Previously, the authors demonstrated a rapid activity-dependent alteration of expression pattern of these channels. Seizure induction in vivo as well as activity enhancement in vitro markedly shifted the channel expression from a clustered pattern to a diffuse one within minutes (9). A similar shift was observed in response to ischemia (8), and in both cases, the underlying mechanism involved elevations of intracellular calcium levels and dephosphorylation of the Kv2.1 channel through a calcineurin-dependent mechanism. It is important to note that these changes in channel expression pattern were coupled to alterations in Kv2.1 channel biophysical properties: the substantial hyperpolarizing shift (>20 mV) of the activation-curve, should increase the channel activity in subthreshold potentials and thus suppress neuronal excitability (8,9). Changes in the expression pattern of Kv2.1 channels were reversible, which was demonstrated by the fact that when excitatory input onto the neurons ceased, there was a gradual recovery of the clustering.
Misonou and colleagues identified the biochemical changes (phosphorylation) of the Kv2.1 channel molecules that mediated the activity-dependent changes in channel clustering and function. They used antibodies that discriminate among different phosphorylated residues in the Kv2.1 molecule and found two phosphorylation sites, serines 563 and 603 (S563 and S603), that are particularly sensitive to activity. Although these two sites are normally in a phosphorylated state, they undergo marked calcineurin-dependent dephosphorylation in response to in vivo kainate-induced seizures and ischemia as well as in response to in vitro glutamate-induced activation. Interestingly, the authors found distinct differences in the regulation of the two sites: the rate and magnitude of the S603 residue dephosphorylation were higher compared with those of the S563. Thus, these phosphorylation sites (Ps) within the Kv2.1 channel molecule are not similar in their response to activity, and differential regulation of the two sites might serve as a delicate sensor that accounts for the graded response of the channel to increased and reduced activity. Finally, the authors propose that this activity-dependent regulation is bidirectional, based on the fact that they demonstrated hyperphosphorylation of the S603 residue in response to suppression of activity by pentobarbital.
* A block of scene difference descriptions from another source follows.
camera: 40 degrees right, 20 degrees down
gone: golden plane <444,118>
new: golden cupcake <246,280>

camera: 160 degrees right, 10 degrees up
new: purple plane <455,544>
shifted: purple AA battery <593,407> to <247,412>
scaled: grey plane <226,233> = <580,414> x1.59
Taken together, these studies delineate a homeostatic, graded mechanism—namely, bidirectional modulation of the Kv2.1 channel phosphorylation state—that may enable dynamic fine-tuning of intrinsic neuronal excitability in response to altered activity.
The elucidation of the molecular substrates of the mechanism involved in the modulation of the Kv2.1 channel contributes significantly to the understanding of how intrinsic neuronal excitability can be regulated and restricted in the normal brain. It also raises the possibility of failure of this stabilization mechanism within neuronal populations in the epileptic brain. The potential therapeutic value of activity-dependent regulation of KV2.1 channels is intriguing: if technically feasible, augmentation of selective Kv2.1 channel dephosphorylation might help stabilize neuronal excitability and, thus, may serve as a novel therapy for seizures.